3. Fastensonntag (Lesejahr A) - 15.03.2020 - Kommentar von Alfred Jokesch
Wasser aus der Tiefe

Der Jakobsbrunnen ist tief. Um an sein Wasser zu gelangen, wird an einem langen Strick ein Eimer hinabgelassen, bis er ganz im Dunkel des Schachtes verschwunden ist. Nach langwierigem Kurbeln taucht dann das mit klarem Wasser befüllte Gefäß wieder an der Oberfläche auf. In einer sehr schönen und meditativen Filmsequenz wird dieser Vorgang bei den Kainbacher Passionsspielen auf eine Leinwand projiziert, um die Szene mit der Samariterin visuell zu unterstützen. Als sie Jesus begegnet, singt die Frau: „Gib mir dieses Wasser, dass ich nie mehr durstig bin. Gib mir dieses Wasser, gib meinem Leben endlich Sinn. Gib mir dieses Wasser, still meine Sehnsucht ganz und gar. Gib mir dieses Wasser, sag einfach Ja.“

Für die Bewohner Sychars war es somit eine täglich erfahrene Wirklichkeit: Für das lebensnotwendige Wasser muss man in die Tiefe graben und weit in das Innere des Bodens vordringen. Bei der samaritischen Frau hat Jesus allerdings schnell gespürt, dass sie nach viel mehr dürstet als bloß nach Wasser. Da gibt es unerfüllte Sehnsüchte, biographische Dürreperioden, ein existenzielles Ausgetrocknet-Sein. Sie hat wohl schon des öfteren Ablehnung und Zurückweisung erlebt und sehnt sich nach jemandem, der zu ihr – mitsamt ihrem Scheitern, ihren Verirrungen und Abgründen – voll und ganz Ja sagen kann.

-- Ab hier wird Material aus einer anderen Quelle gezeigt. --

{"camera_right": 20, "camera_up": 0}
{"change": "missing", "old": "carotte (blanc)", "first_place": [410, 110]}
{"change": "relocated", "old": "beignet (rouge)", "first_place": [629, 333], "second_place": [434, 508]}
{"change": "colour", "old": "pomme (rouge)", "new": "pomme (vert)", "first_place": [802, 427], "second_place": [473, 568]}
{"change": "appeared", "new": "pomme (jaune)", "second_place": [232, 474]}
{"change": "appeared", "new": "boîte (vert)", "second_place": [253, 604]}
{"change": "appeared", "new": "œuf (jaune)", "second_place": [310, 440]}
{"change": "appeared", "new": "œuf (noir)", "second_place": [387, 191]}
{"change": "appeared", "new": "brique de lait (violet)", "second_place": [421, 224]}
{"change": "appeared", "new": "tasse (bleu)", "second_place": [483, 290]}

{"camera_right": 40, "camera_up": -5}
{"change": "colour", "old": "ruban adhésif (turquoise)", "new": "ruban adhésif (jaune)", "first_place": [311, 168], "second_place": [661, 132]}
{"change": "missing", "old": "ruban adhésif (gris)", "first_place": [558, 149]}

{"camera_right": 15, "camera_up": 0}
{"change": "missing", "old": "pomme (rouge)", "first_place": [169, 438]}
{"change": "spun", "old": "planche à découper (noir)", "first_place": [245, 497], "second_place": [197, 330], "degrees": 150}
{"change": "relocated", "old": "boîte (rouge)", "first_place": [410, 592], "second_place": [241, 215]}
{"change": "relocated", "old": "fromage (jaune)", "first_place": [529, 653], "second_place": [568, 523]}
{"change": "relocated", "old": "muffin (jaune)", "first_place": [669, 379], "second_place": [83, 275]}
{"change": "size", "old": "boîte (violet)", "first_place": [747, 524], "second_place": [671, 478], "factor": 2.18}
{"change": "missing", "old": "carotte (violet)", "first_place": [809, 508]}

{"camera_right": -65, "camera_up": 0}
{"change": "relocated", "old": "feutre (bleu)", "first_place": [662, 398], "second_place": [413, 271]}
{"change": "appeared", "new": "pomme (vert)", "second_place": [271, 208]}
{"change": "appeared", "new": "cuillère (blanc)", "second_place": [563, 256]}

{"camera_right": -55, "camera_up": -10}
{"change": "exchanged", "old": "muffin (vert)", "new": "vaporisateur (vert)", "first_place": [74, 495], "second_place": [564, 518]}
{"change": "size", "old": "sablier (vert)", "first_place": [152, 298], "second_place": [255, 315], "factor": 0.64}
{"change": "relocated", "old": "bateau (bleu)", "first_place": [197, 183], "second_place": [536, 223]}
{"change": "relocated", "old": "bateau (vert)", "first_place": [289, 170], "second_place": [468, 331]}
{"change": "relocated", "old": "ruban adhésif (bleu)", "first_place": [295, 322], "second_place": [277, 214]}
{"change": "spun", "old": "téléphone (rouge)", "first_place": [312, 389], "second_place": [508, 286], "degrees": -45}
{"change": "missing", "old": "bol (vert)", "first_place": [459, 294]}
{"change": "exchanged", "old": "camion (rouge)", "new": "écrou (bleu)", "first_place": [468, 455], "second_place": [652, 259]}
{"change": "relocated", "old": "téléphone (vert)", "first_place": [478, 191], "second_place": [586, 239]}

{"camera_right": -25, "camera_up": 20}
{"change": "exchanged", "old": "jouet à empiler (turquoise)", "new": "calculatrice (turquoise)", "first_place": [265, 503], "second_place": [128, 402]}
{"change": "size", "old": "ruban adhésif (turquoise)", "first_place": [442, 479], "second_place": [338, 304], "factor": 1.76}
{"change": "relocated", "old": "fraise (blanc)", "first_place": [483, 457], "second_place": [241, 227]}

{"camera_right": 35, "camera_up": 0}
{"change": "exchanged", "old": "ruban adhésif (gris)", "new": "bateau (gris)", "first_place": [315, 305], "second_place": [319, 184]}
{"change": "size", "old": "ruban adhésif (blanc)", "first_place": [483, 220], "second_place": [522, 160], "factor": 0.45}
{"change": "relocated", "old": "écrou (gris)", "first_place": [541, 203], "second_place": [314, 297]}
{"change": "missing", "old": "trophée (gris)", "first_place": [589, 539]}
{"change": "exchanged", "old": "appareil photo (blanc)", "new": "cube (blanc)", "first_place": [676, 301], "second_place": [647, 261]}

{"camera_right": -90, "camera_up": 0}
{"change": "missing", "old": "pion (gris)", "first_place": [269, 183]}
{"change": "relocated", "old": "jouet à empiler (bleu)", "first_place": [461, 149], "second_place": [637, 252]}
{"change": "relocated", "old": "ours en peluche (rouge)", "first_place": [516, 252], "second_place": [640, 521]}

Jesus lässt sich auf die Begegnung mit der Außenseiterin ohne Vorbehalte ein. Dadurch hilft er ihr, in die Tiefe ihres eigenen Wesens einzutauchen und den Mut aufzubringen, auch die dunklen Bereiche ihrer Geschichte anzuschauen und den Lebensquell freizulegen, der tief in ihr selbst verborgen ist.